All interviews were taped and documented.  They are available through the Reference Department of the Teaneck Public Library.  The Library is not responsible for the accuracy of the statements nor does it necessarily endorse the opinions expressed.

NARRATOR: Edward L. Pearson
INTERVIEWER: Theodore Branch
DATE OF INTERVIEW:    February 8, 1984
TRANSCRIBER: Jackie Kinney 

( I ) How about your grandparents – were they from this area? 

( N )  My grandmother came from Englewood. But she died some years ago. I was in my teens when she died. I liked it very much here. When I was very young there, the horses still pulled the fire engine around and it was like a country town, Englewood. Large with a lot of fields and in the winter, we skated in the ponds and in the summer we swam in the ponds and that type of thing. I lead a life like Tom Sawyer. This is our second time in Teaneck. We moved here, we lived across the street from where my father’s place is and then we went back to Englewood again but then we finally came back to Teaneck because the property that my father had his eye on was finally opened for sale so he bought the lot for about $700. It had part of the building on it. The man was building on until the time his wife died. Then he stopped and gave it up and then man who owned it previously to him took it back. So my father bought it, as I said, for $700 and then we were back in Teaneck again. So after the war, I came to live with him – 1946 – and I stayed with him a while we were building my house here and we started in 1948 with this house. It took us six years to finish it so then finally in 1954, I moved in here. 1948 to 1954, six years it took to building it. 

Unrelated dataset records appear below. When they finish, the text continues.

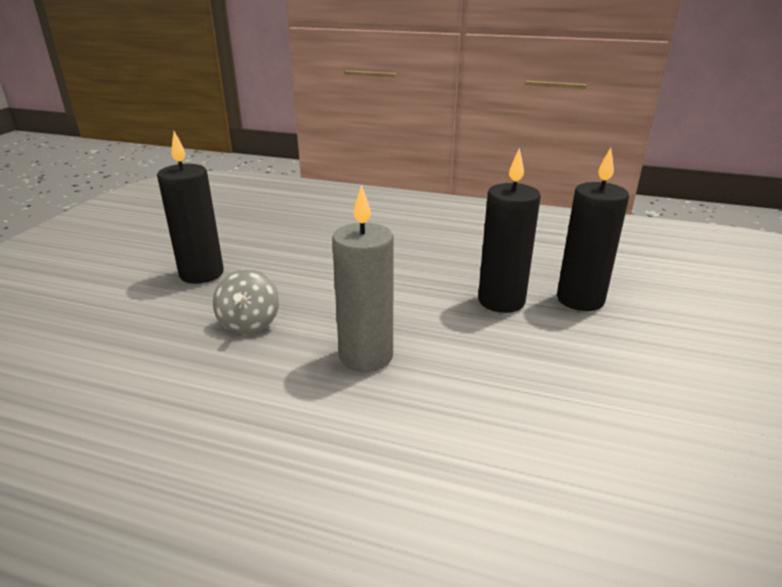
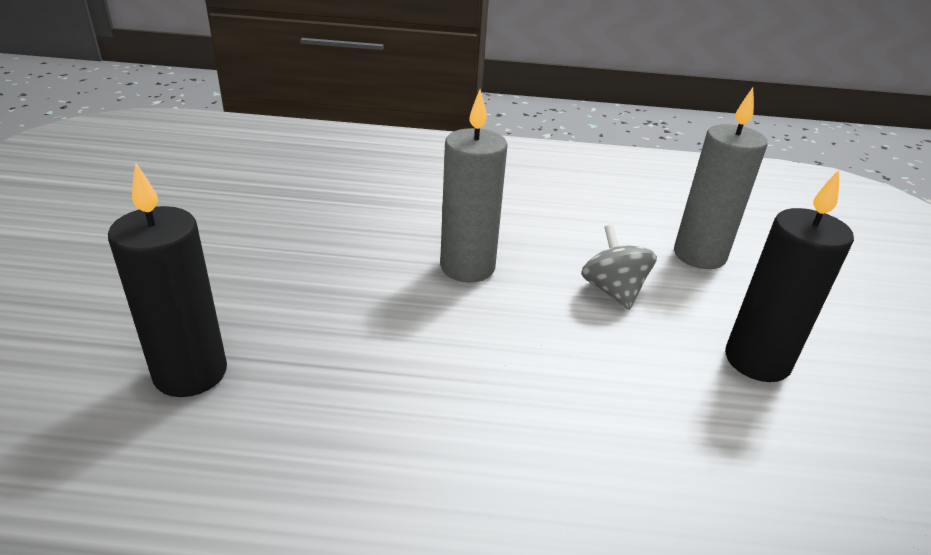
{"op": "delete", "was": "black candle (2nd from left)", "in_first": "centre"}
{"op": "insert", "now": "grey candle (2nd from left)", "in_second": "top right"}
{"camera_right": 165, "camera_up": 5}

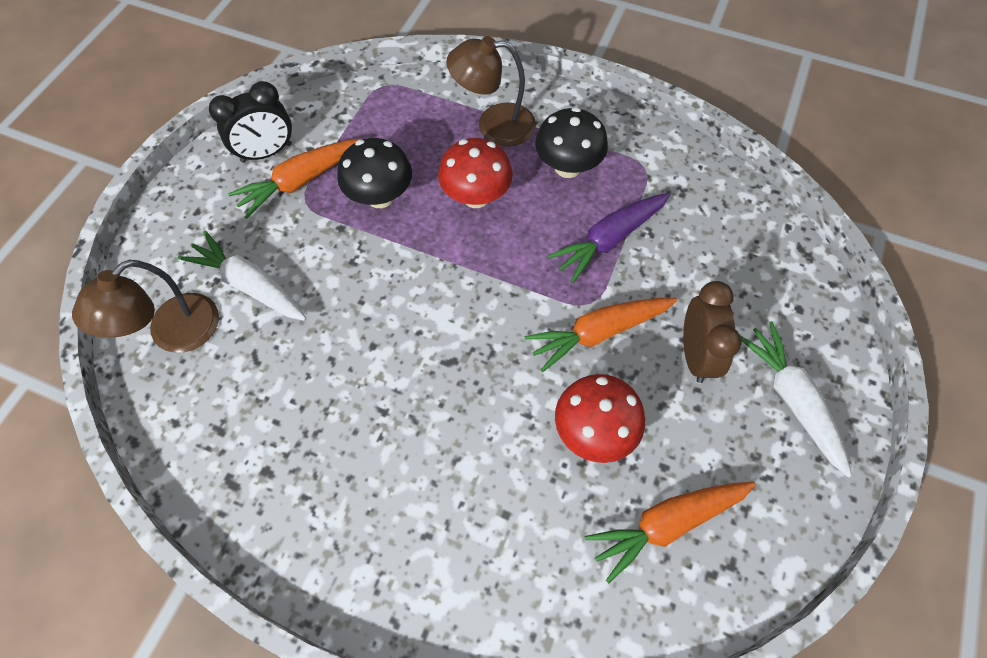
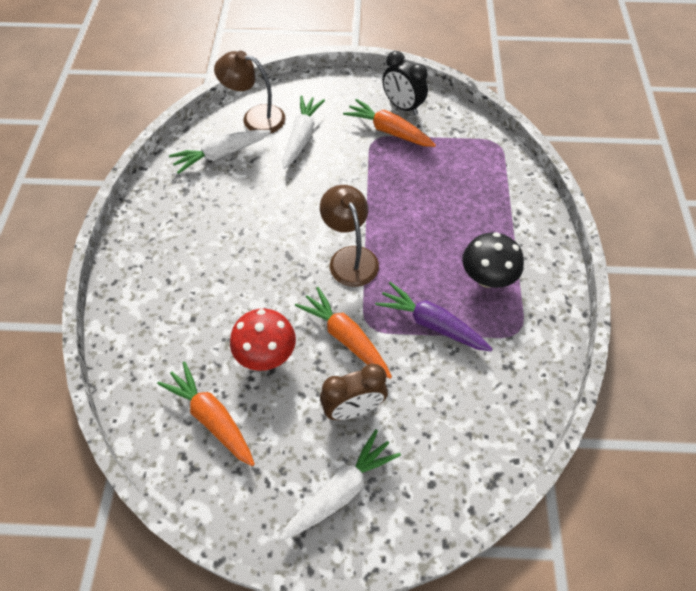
{"op": "move", "was": "brown lamp (2nd from left)", "in_first": "top centre", "in_second": "centre"}
{"op": "delete", "was": "black mushroom (1st from left)", "in_first": "top centre"}
{"op": "delete", "was": "red mushroom (1st from left)", "in_first": "top centre"}
{"op": "insert", "now": "white carrot (1st from left)", "in_second": "top left"}
{"camera_right": 70, "camera_up": -5}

( I ) It was like a farm, wasn’t it?

( N ) There was a lot of open space and a lot of farm here. In fact this place was all, well sort of had been a farm, it was all over grown and there was a lot of trees growing in here, like a forest. So we cut down just enough trees to put the house in and left most of them up. 

( I ) Interviewer is unclear. Sitting too far from recorder.

( N )  Well my parents liked it here not too much the conditions but because where we had lived in Englewood was being built up and this was still open and he had the amount of acreage here that he wanted so that he finally moved in here.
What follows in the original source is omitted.